For quantitative assessment, we conduct visual concept editing on the 50 most frequent axes (We provide top-50 frequent axes at the end of the response) and report CLIP/BLIP Scores against text-conditioned editing baselines. Manually predefined-axis based approach (LICVL [1]) becomes infeasible here, since a fixed set of axes fails to cover a wide range of concept space. Even within the same category, diverse image-specific concepts would appear, for example, humans, animals and plants may appear in motor_scooter class images, making it difficult to predefine a fixed set of concept axes representing the entire images. It highlights the effectiveness of our method, as our framework can adaptively decompose the given scene into image-related axes specified by VLMs.
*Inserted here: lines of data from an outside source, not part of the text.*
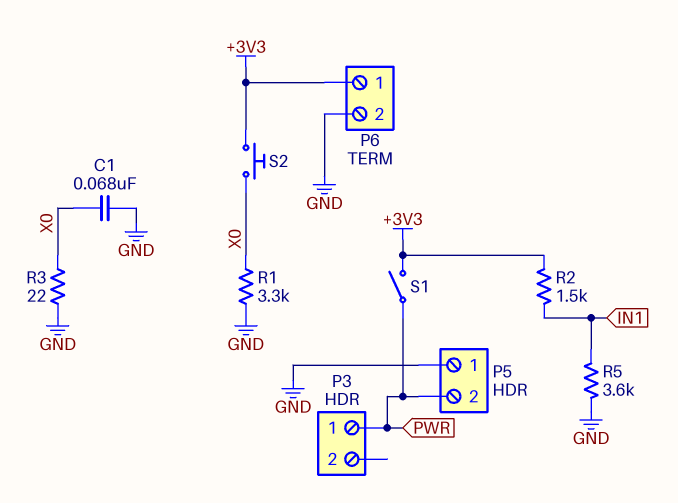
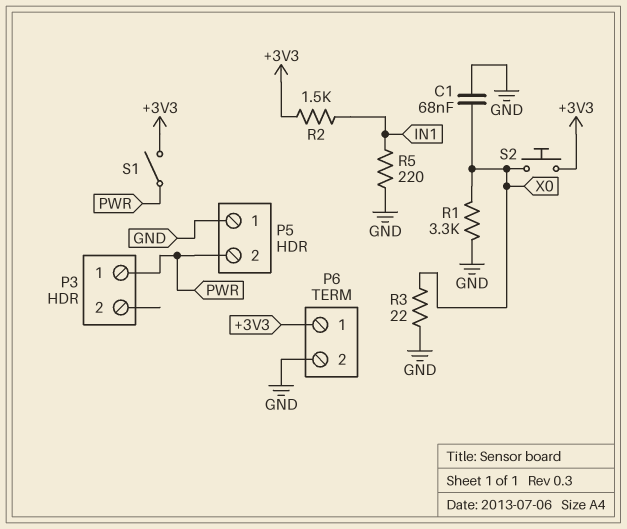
R5: 3.6k (GND, IN1) -> 220 (GND, IN1)

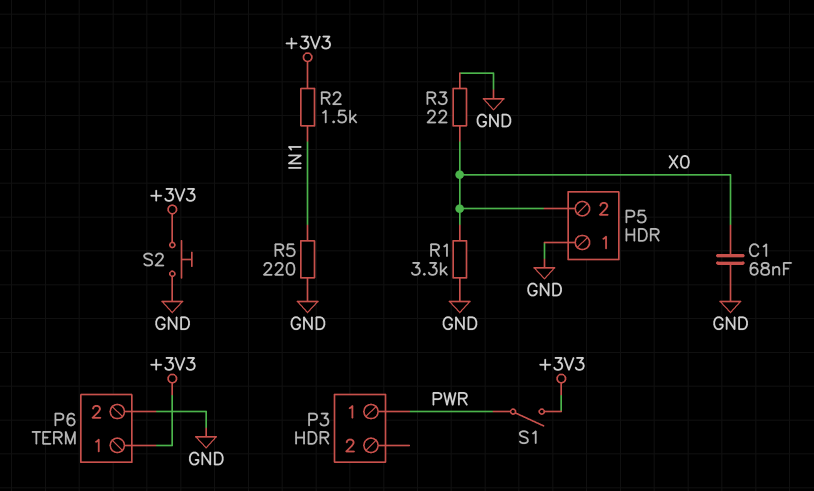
P5 pin 2: PWR -> X0
S2: button (+3V3, X0) -> button (+3V3, GND)

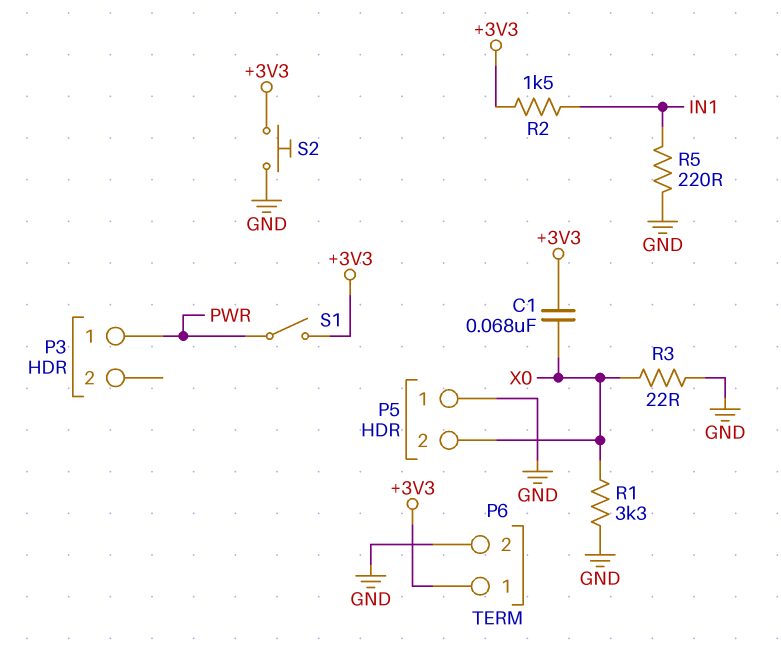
C1: 68nF (GND, X0) -> 68nF (+3V3, X0)

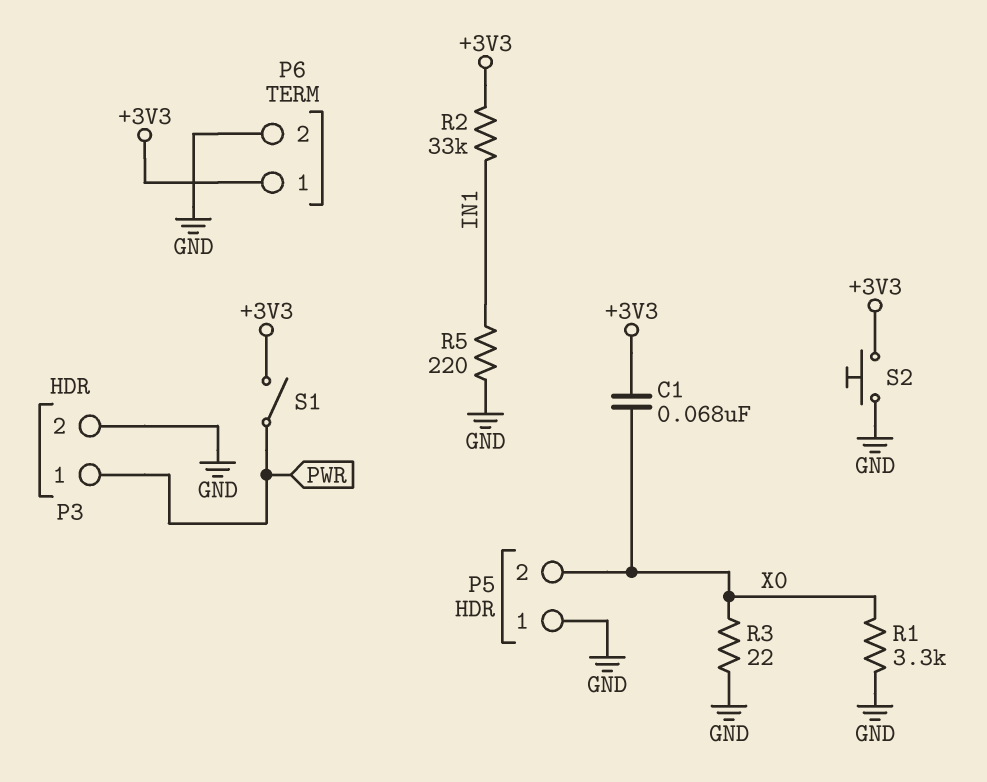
P3 pin 2: none -> GND
R2: 1.5k (+3V3, IN1) -> 33k (+3V3, IN1)

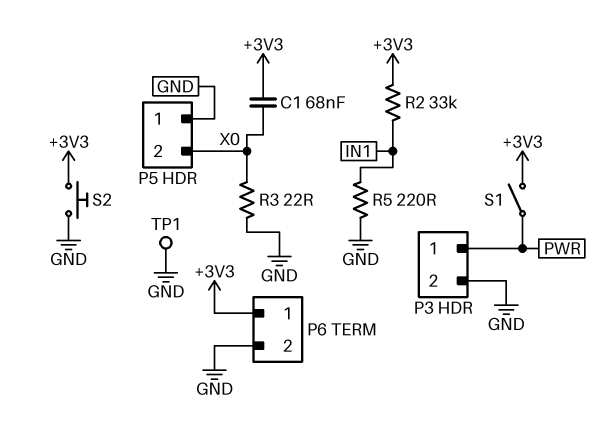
R1: 3.3k (GND, X0) -> none
TP1: none -> test point (GND)

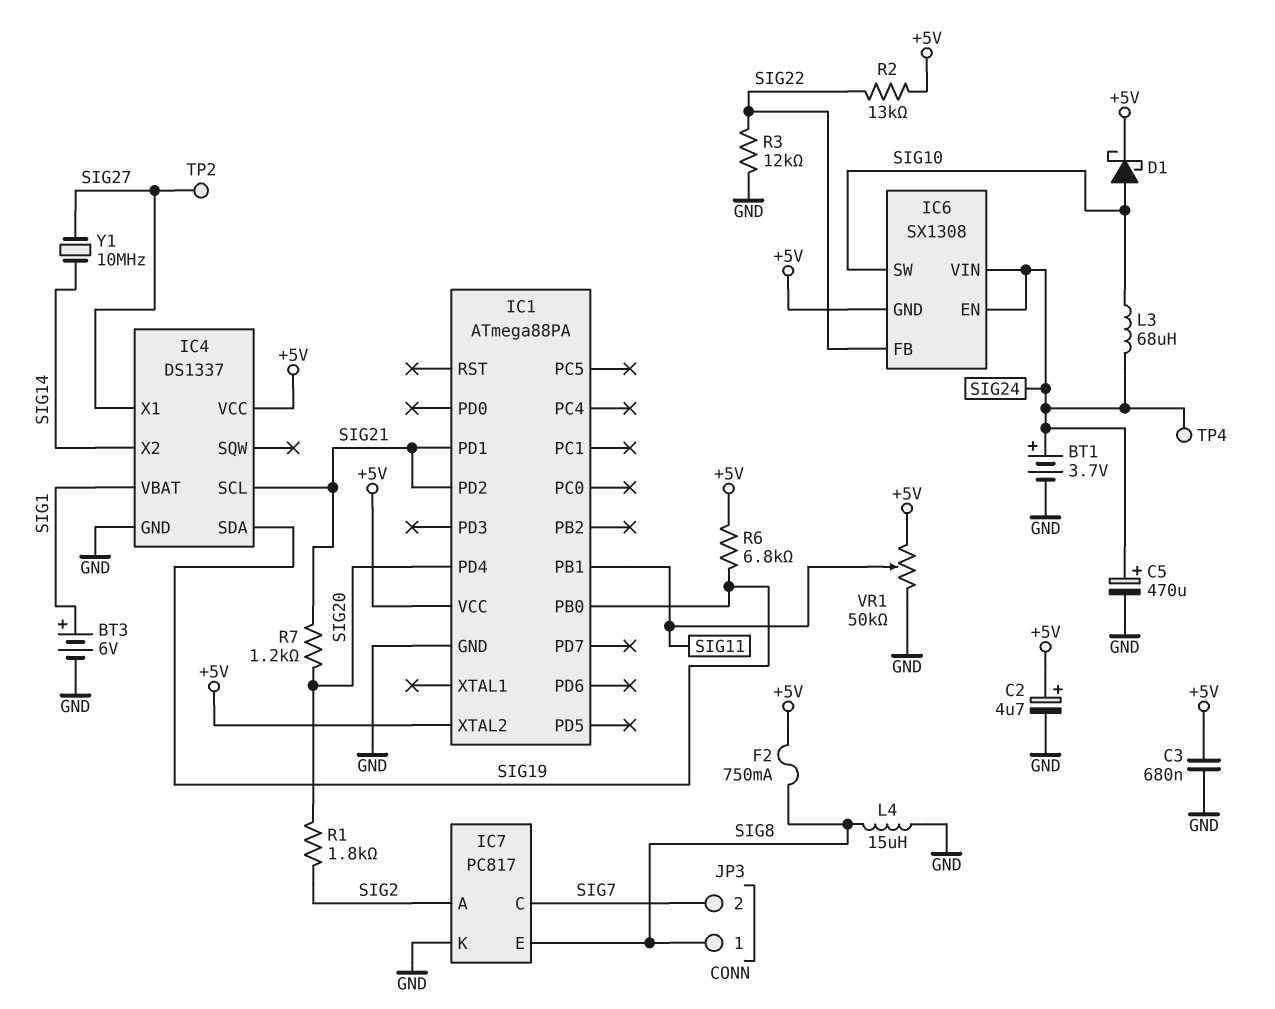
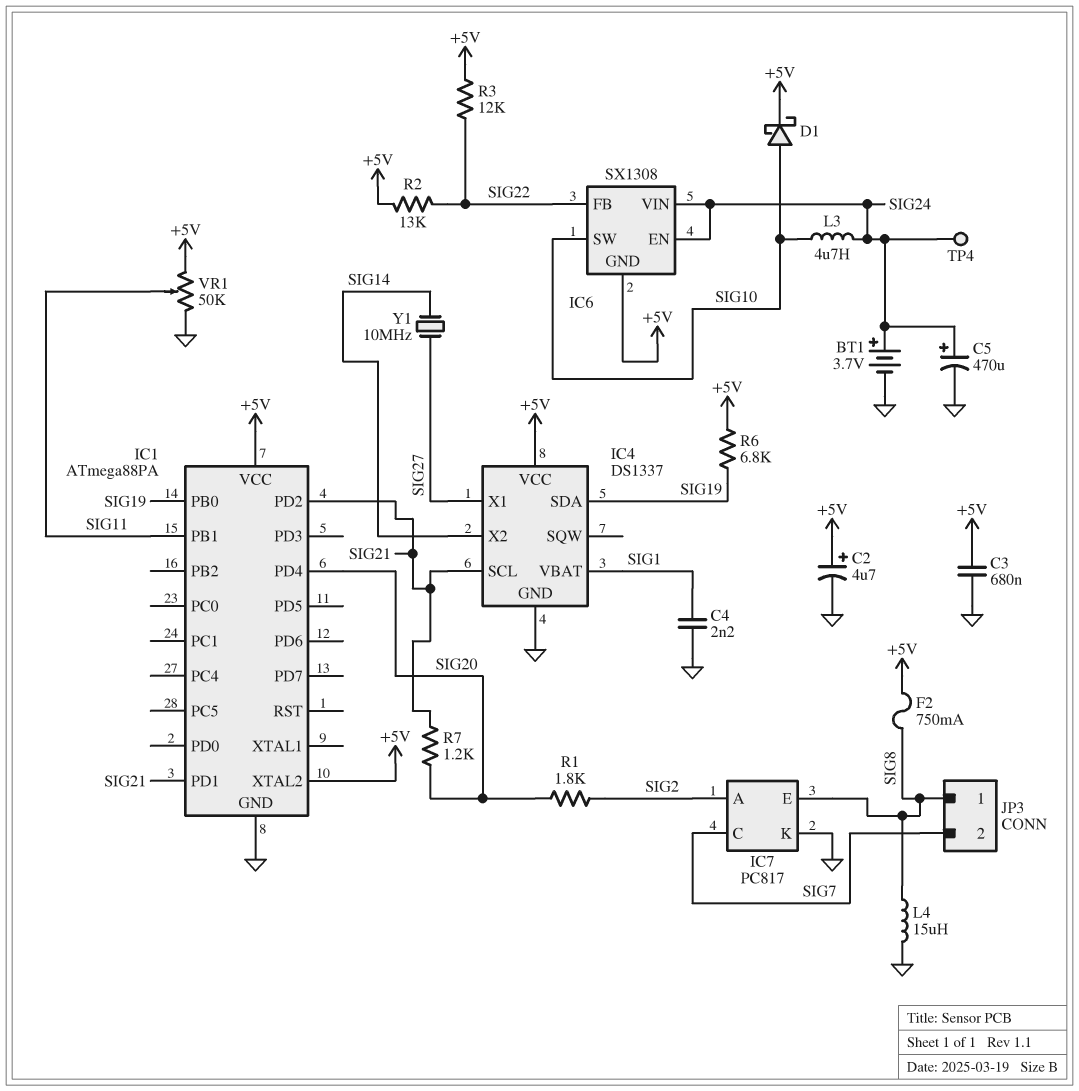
BT3: 6V (plus SIG1, minus GND) -> none
C4: none -> 2.2nF (GND, SIG1)
L3: 68uH (SIG10, SIG24) -> 4.7uH (SIG10, SIG24)
R3: 12k (GND, SIG22) -> 12k (+5V, SIG22)
TP2: test point (SIG27) -> none

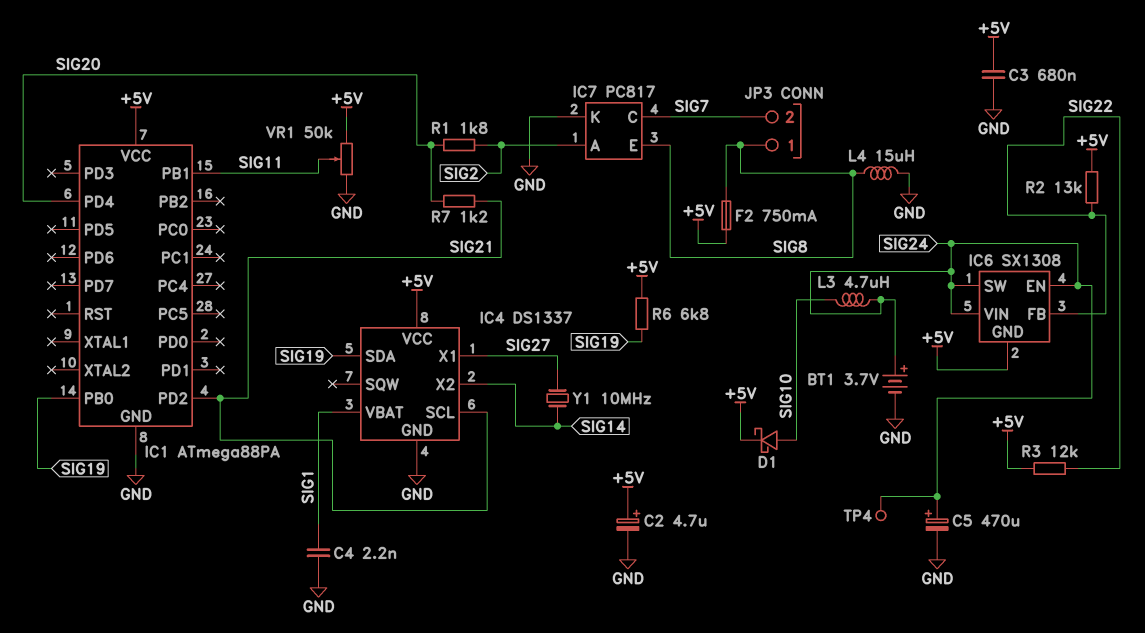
IC1 pin PD1: SIG21 -> none
IC1 pin XTAL2: +5V -> none
IC6 pin SW: SIG10 -> SIG24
Below Table demonstrates superior performance of our method compared to text-conditioned editing baselines. As the discovered visual concepts become more detailed such as body color of butterflies or stem color of flowers, most of the text-conditioned editing baselines fail to perform faithful editing. Also, we find that our framework is capable of generating OOD samples such as green bears/pandas or a scooter floating above the sea. We will add qualitative results in our main paper.
| Pix2Pix | NullText Inversion | SDEdit | DDPM Inversion | Ours | |
|---|---|---|---|---|---|
| CLIP Score () | 19.83 | 18.93 | 19.54 | 24.32. | 25.10 |
| BLIP Score () | 38.34 | 34.10 | 38.10 | 46.70 | 47.44 |
Q3. Try to modify the current architecture or clarify that it is not merely a building-block work.
We would like to first clarify that our main scope is not designing a specific model architecture to improve the performance. Instead, our main contribution is to build a framework that can adaptively capture image-specific visual concepts in real-world scenes. To this end, we focus on designing our framework to address such challenges, while leaving other components general for further applicability.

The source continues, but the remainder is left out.